Essa medida direta afeta especialmente aqueles que atuaram na agricultura até 1991, um período em que a filiação ao Regime Geral de Previdência Social (RGPS) era opcional. Anteriormente, para que essas pessoas pudessem contar esse tempo de trabalho na aposentadoria, era necessário regularizar suas contribuições, que incluíam uma penalização em forma de multa por atrasos. Com a nova legislação, a possibilidade de quitar esses recolhimentos sem a imposição de multas marca um avanço significativo na consideração das condições laborais dos trabalhadores rurais.

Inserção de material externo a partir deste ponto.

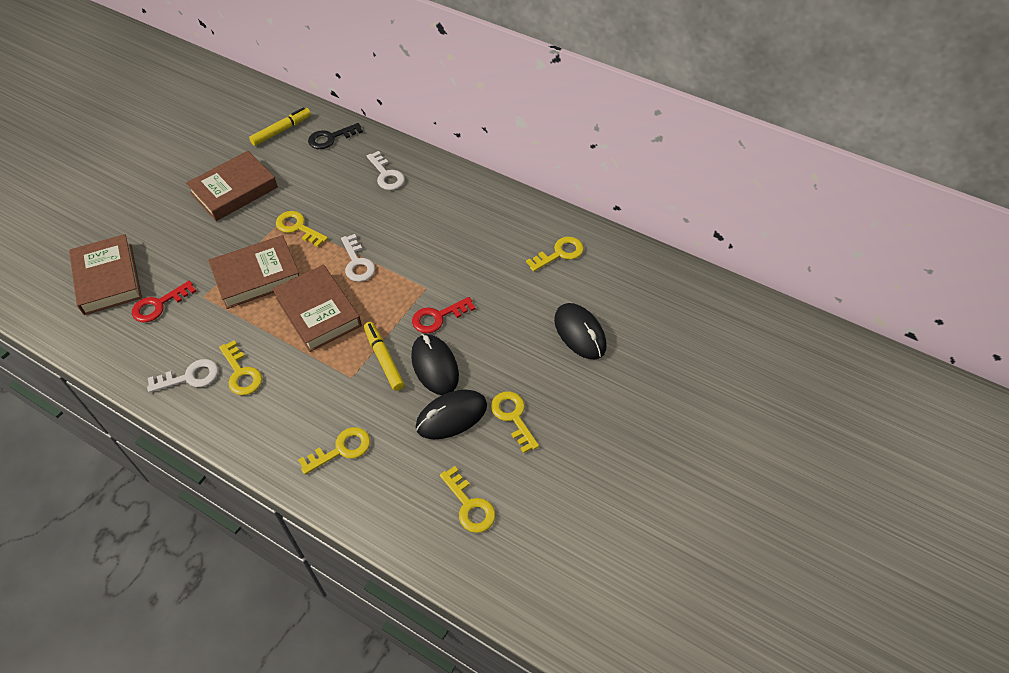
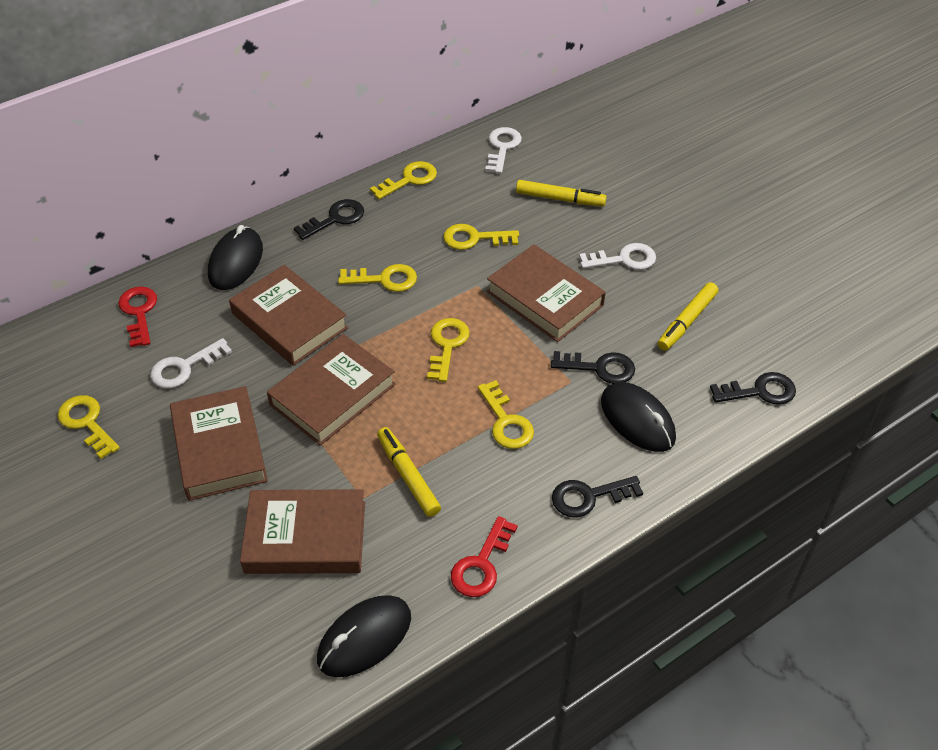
black key: 1 -> 4
brown book: 4 -> 5
yellow marker: 2 -> 3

A proposta que conduziu a essa legislação teve origem no Projeto de Lei do Senado (PLS) 793, de 2015, assinado pelo senador Paulo Paim, do PT do Rio Grande do Sul. O texto foi aprovado pela Comissão de Assuntos Sociais do Senado em 2021, com um parecer favorável do senador Flávio Arns, do PSB do Paraná, e posteriormente passou pela Câmara dos Deputados.

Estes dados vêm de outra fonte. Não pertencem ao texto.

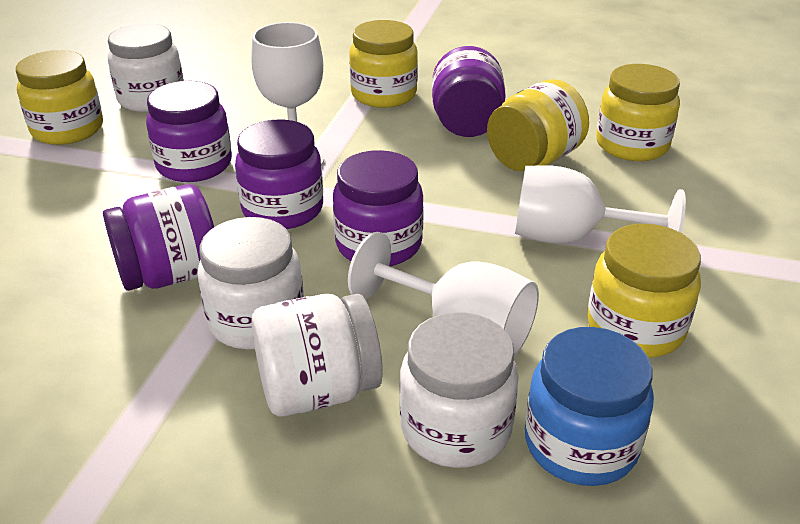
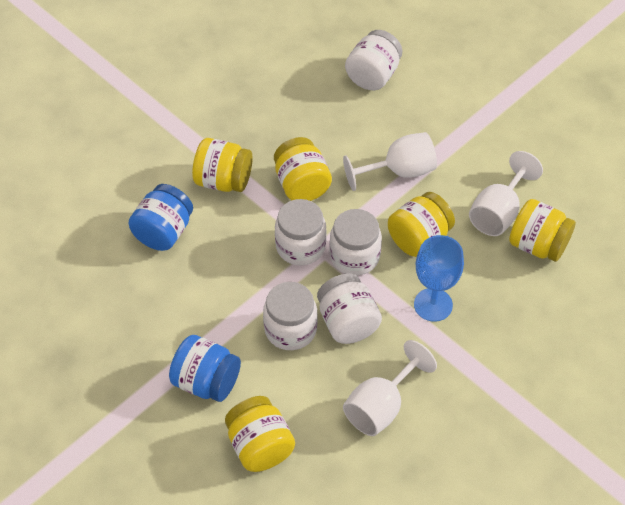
blue goblet: 0 -> 1
blue jar: 1 -> 2
purple jar: 5 -> 0
white jar: 4 -> 5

Na justificativa para esta mudança, Paim argumentou que, anteriormente à obrigatoriedade de contribuição, o trabalhador rural era considerado um segurado facultativo do RGPS. Portanto, a imposição de multas por períodos não registrados é tratada como uma medida injusta, uma vez que esses trabalhadores não tinham a obrigação de contribuir. Arns, em seu parecer, complementou que essa penalização deve ser aplicada apenas àqueles que, sendo obrigados, falharam em cumprir suas responsabilidades financeiras.
Desta forma, a nova legislação não apenas elimina uma barreira que impedia o reconhecimento do tempo de serviço agrícola, mas também busca corrigir um equívoco histórico em relação à aplicação de multas, promovendo uma legislação mais equitativa para os trabalhadores rurais no Brasil.